[Devel] [PATCH rh7] fs: make overlayfs disabled in CT by default

Wed Jul 6 10:33:07 PDT 2016

On 07/06/2016 02:26 AM, Vladimir Davydov wrote:

> On Tue, Jul 05, 2016 at 04:45:10PM -0700, Maxim Patlasov wrote:
>> Vova,
>>
>>
>> On 07/04/2016 11:03 AM, Maxim Patlasov wrote:
>>> On 07/04/2016 08:53 AM, Vladimir Davydov wrote:
>>>
>>>> On Tue, Jun 28, 2016 at 03:48:54PM -0700, Maxim Patlasov wrote:
>>>> ...
>>>>> @@ -643,6 +643,7 @@ static struct cgroup_subsys_state
>>>>> *ve_create(struct cgroup *cg)
>>>>>         ve->odirect_enable = 2;
>>>>>       ve->fsync_enable = 2;
>>>>> +    ve->experimental_fs_enable = 2;
>>>> For odirect_enable and fsync_enable, 2 means follow the host's config, 1
>>>> means enable unconditionally, and 0 means disable unconditionally. But
>>>> we don't want to allow a user inside a CT to enable this feature, right?
>>> I thought it's OK to allow user inside CT to enable it if host sysadmin is
>>> OK about it. The same logic as for odirect: by default
>>> ve0->experimental_fs_enable = 0, so whatever user inside CT writes to this
>>> knob, the feature is disabled. If sysadmin writes '1' to ve0->..., the
>>> feature becomes enabled. If an user wants to voluntarily disable it inside
>>> CT, that's OK too.
>>>
>>>> This is confusing. May be, we'd better add a new VE_FEATURE for the
>>>> purpose?
>>> Not sure right now. I'll look at it and let you know later.
>> Technically, it is very easy to implement new VE_FEATURE for overlayfs. But
>> this approach is less flexible because we return EPERM from ve_write_64 if
>> CT is running, and we'll need to involve userspace team to make the feature
>> configurable and (possibly) persistent. Do you think it's worthy for
>> something we'll get rid of soon anyway (I mean as soon as PSBM-47981
>> resolved)?
> Fair enough, not much point in introducing yet another feature for the
> purpose, at least right now, sysctl should do for the beginning.
>
> Come to think of it, do we really need this sysctl inside containers? I
> mean, by enabling this sysctl on the host we open a possible system-wide
> security hole, which a CT admin won't be able to mitigate by disabling
> overlayfs inside her CT. So why would she need it for? To prevent
> non-privileged CT users from mounting overlayfs inside a user ns? But
> overlayfs is not permitted to be mounted by a userns root anyway AFAICS.
> May be, just drop in-CT sysctl then?

Currently, anyone who can login into CT as root may mount overlayfs, 
then try to exploit its weak sides. This is a problem.
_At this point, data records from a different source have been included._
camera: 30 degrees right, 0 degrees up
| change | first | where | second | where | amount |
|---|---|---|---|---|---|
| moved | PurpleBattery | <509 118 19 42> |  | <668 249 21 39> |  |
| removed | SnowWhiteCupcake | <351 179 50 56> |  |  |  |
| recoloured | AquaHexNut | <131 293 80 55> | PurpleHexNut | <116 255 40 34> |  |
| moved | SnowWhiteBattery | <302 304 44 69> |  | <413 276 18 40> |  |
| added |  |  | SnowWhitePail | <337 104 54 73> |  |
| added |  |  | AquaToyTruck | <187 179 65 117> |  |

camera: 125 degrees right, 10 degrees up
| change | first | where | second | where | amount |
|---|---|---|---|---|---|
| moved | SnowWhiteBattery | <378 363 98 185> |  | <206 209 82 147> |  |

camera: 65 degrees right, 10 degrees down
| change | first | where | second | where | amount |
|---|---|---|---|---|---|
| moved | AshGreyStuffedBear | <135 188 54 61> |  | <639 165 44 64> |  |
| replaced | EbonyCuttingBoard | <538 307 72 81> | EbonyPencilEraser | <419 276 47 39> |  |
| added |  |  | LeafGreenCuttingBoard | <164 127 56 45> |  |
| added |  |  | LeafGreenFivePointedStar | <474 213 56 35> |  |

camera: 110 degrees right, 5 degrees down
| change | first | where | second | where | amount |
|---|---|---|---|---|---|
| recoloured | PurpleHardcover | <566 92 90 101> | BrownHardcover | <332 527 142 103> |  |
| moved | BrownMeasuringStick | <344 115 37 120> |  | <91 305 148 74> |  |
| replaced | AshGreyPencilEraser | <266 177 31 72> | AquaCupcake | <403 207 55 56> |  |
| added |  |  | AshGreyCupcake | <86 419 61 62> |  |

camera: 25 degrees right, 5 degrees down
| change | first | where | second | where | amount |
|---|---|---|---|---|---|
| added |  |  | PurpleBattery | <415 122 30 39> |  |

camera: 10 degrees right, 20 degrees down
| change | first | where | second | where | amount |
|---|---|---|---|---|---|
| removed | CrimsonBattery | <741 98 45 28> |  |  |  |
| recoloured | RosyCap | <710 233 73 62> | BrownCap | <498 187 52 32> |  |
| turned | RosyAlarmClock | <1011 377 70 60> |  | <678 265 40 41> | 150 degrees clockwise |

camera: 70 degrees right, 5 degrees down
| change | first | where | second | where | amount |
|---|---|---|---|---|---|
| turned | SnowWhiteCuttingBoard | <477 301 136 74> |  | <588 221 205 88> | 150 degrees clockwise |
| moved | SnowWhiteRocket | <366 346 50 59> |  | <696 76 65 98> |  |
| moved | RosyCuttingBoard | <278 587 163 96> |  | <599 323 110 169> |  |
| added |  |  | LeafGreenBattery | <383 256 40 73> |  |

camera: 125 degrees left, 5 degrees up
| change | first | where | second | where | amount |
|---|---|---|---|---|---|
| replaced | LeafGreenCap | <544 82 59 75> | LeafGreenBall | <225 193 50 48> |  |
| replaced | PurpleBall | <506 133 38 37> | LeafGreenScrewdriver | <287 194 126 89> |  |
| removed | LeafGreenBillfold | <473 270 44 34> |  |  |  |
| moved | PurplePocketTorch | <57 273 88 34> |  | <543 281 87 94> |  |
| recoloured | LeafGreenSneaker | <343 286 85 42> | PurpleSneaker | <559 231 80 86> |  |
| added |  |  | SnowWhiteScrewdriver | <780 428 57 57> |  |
Until we ensure that overlayfs is production-ready (at least does not 
have obvious breaches), let's disable it by default (of course, if ve != 
ve0). Those who want to play with overlayfs at their own risk will 
enable it by turning on some knob on host system (ve == ve0).

I don't think that mixing trusted (overlayfs-enabled) CTs and not 
trusted (overlayfs-disabled) CTs on the same physical node is important 
use-case for now. So, any simple system-wide knob must work. 
Essentially, the same scheme with odirect: by default it is '0' in ve0 
and the root inside CT cannot turn it on; and if it is manually set to 
'1' in ve0, the behavior will depend on per-CT root willing.

Thanks,
Maxim